The three-member legal panel of the 9th federal Circuit Court of Appeals issued a statement on Friday, which holds the former Attorney General liable for the illegal detention of suspects captured in the wake of the September 11 incident in which a number of US government and financial centers came under attack.
The US court denounced the exploitation during Ashcroft's tenure of so-called material witnesses, terror suspects kept in custody without immediate charges, as "repugnant to the Constitution and a painful reminder of some of the most ignominious chapters of our national history."
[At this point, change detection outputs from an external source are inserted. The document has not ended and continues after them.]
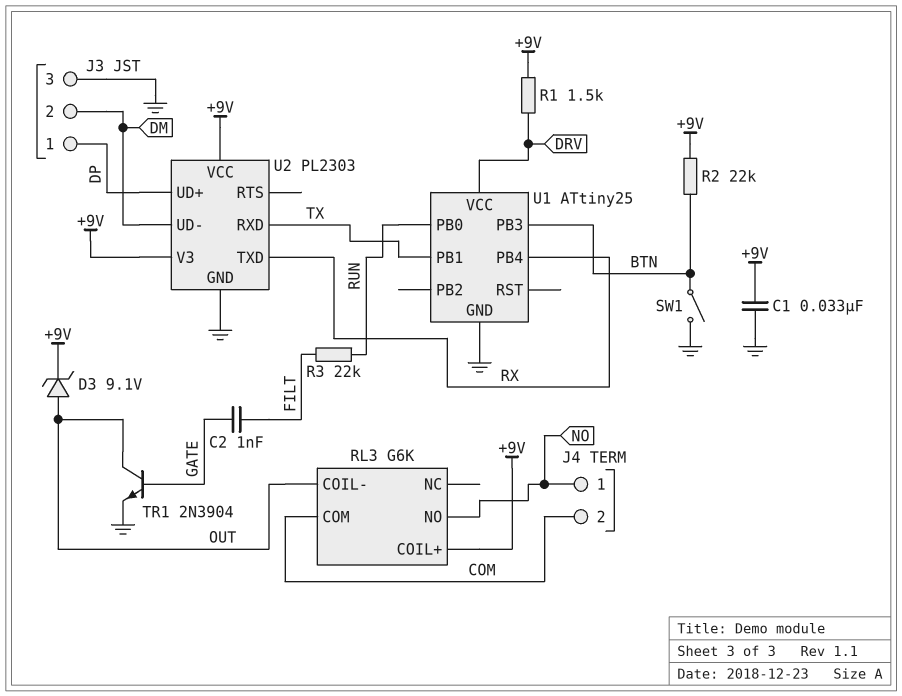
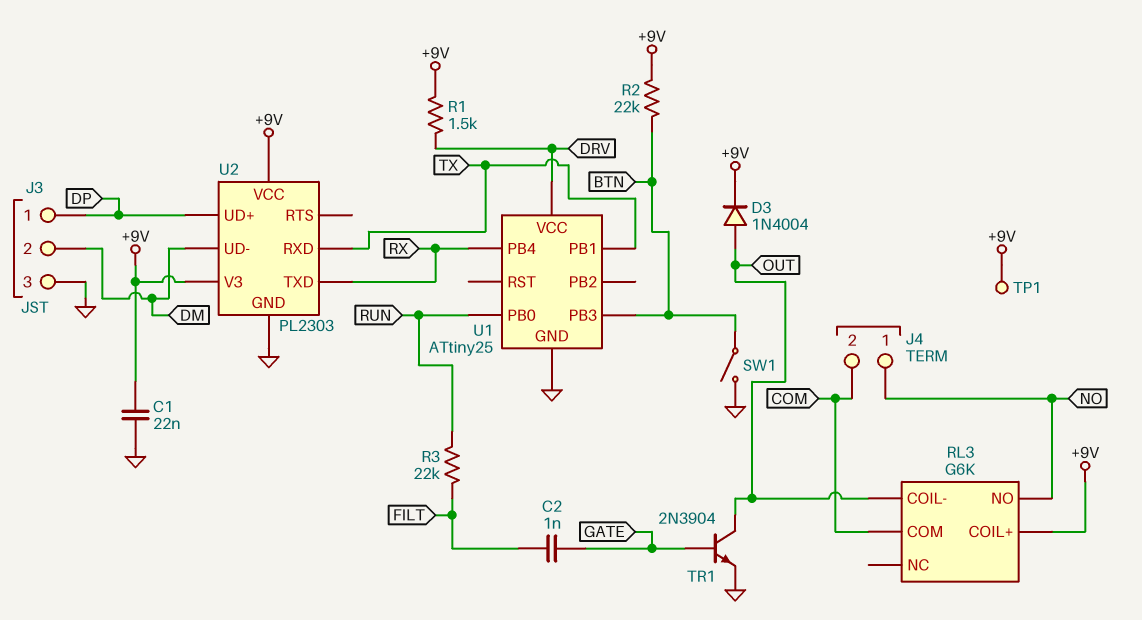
C1: 33nF (+9V, GND) -> 22nF (+9V, GND)
D3: zener 9.1V (A OUT, K +9V) -> diode 1N4004 (A OUT, K +9V)
TP1: none -> test point (+9V)

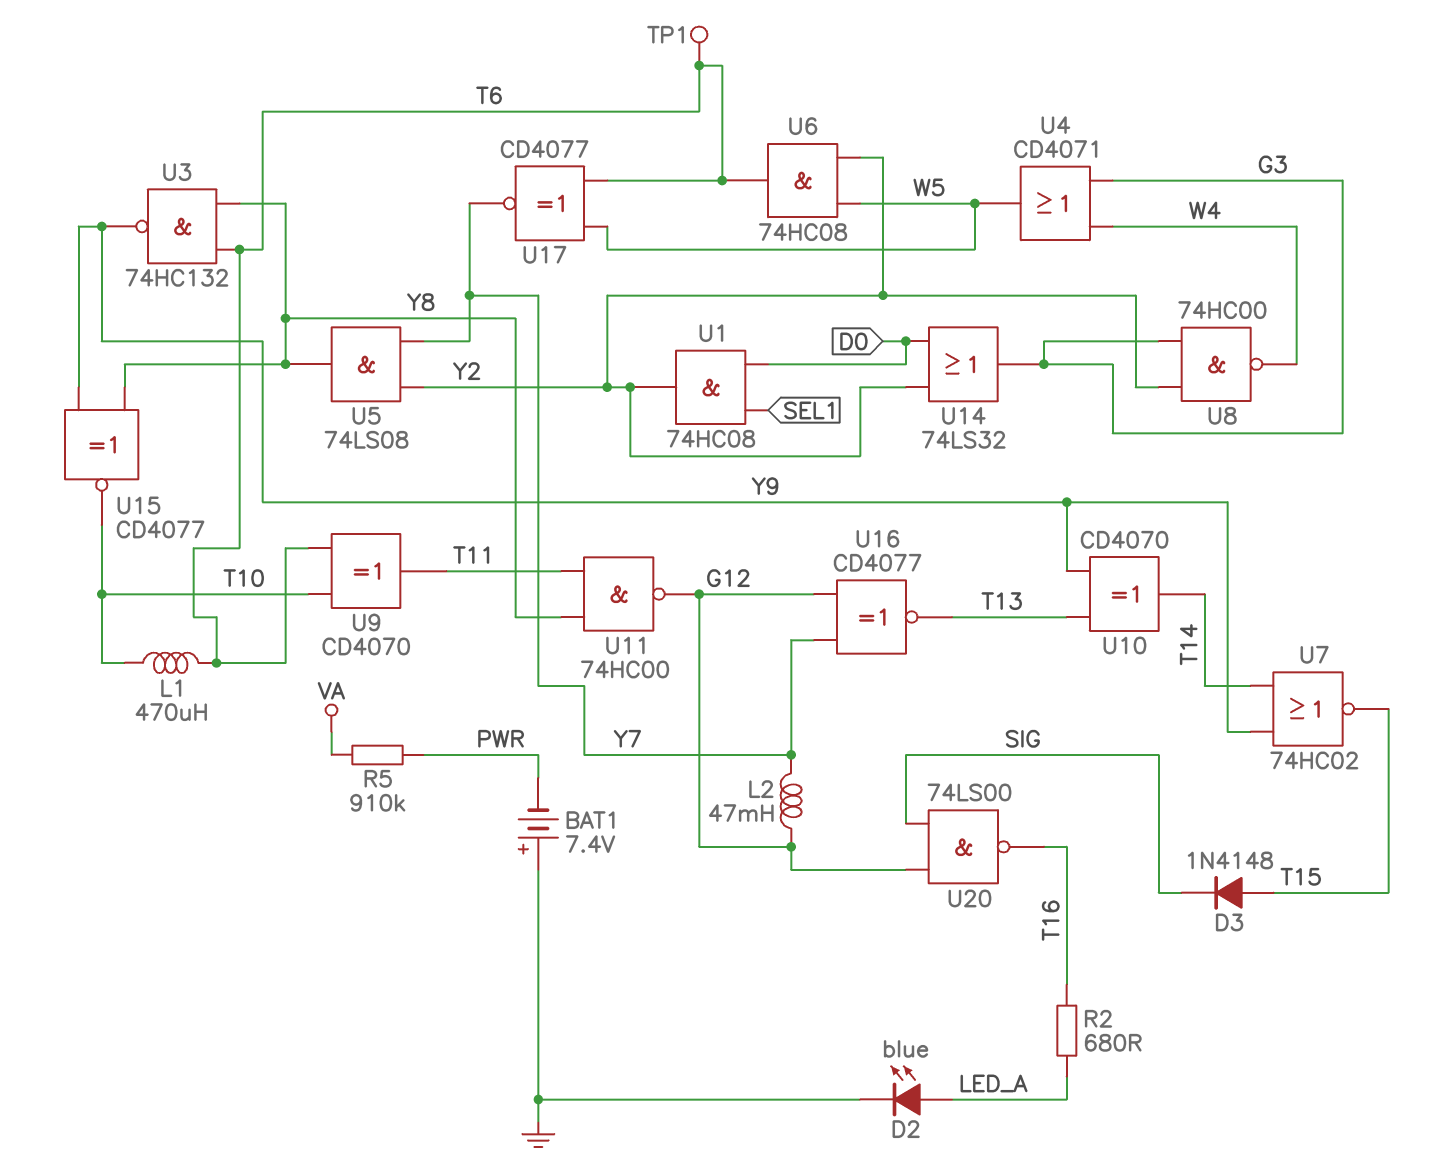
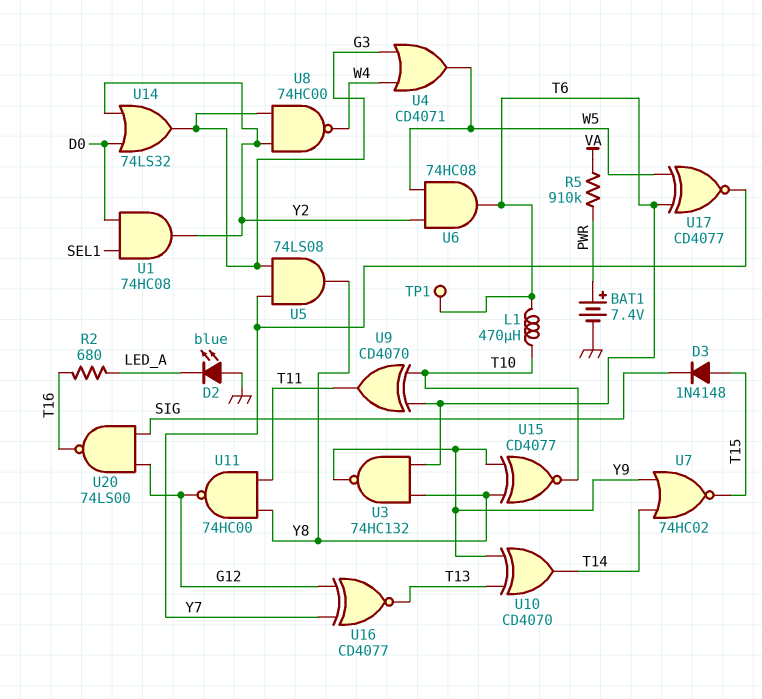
BAT1: 7.4V (plus GND, minus PWR) -> 7.4V (plus PWR, minus GND)
D2: LED blue (A LED_A, K GND) -> LED blue (A GND, K LED_A)
L2: 47mH (G12, Y7) -> none
U5: AND 74LS08 (in Y2, in Y7, out Y8) -> AND 74LS08 (in G3, in Y7, out Y8)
"Sadly, however, even now, more than 217 years after the ratification of the Fourth Amendment to the Constitution, some confidently assert that the government has the power to arrest and detain or restrict American citizens for months on end ... not because there is evidence that they have committed a crime, but merely because the government wishes to investigate them for possible wrongdoing, or to prevent them from having contact with others in the outside world," the statement added.
The court recounted a number of the 'material witnesses' whose civil rights were trampled under the judicial oversight of the former top legal authority.
The findings of the US appeals tribunal draws upon the court case of a US citizen in which Abdullah al-Kidd sued Ashcroft for illegal policies promoting the detention of Muslims and Arabs in the wake of the 9/11 attacks. Al-Kidd was detained for two weeks on suspicion of acts of terrorism. He was later released after clearing the accusations.
Al-Kidd's aborted lawsuit entailed negative ramifications for the former legal authority who also advocated the indefinite detention and interrogation of terrorism suspects under the Bush administration doctrines.
The court ruled out Ashcroft's absolute use of indemnity granted to the top US judge by the Department of Justice for his prosecutorial role in trying "to prevent terrorist attacks by taking suspected terrorists off the street."
All three judges, selected by former Republican presidents, decided that the former Attorney General had violated the US civil rights acts stipulated in the constitution by applying authoritarian procedures that gave him immunity from prosecution.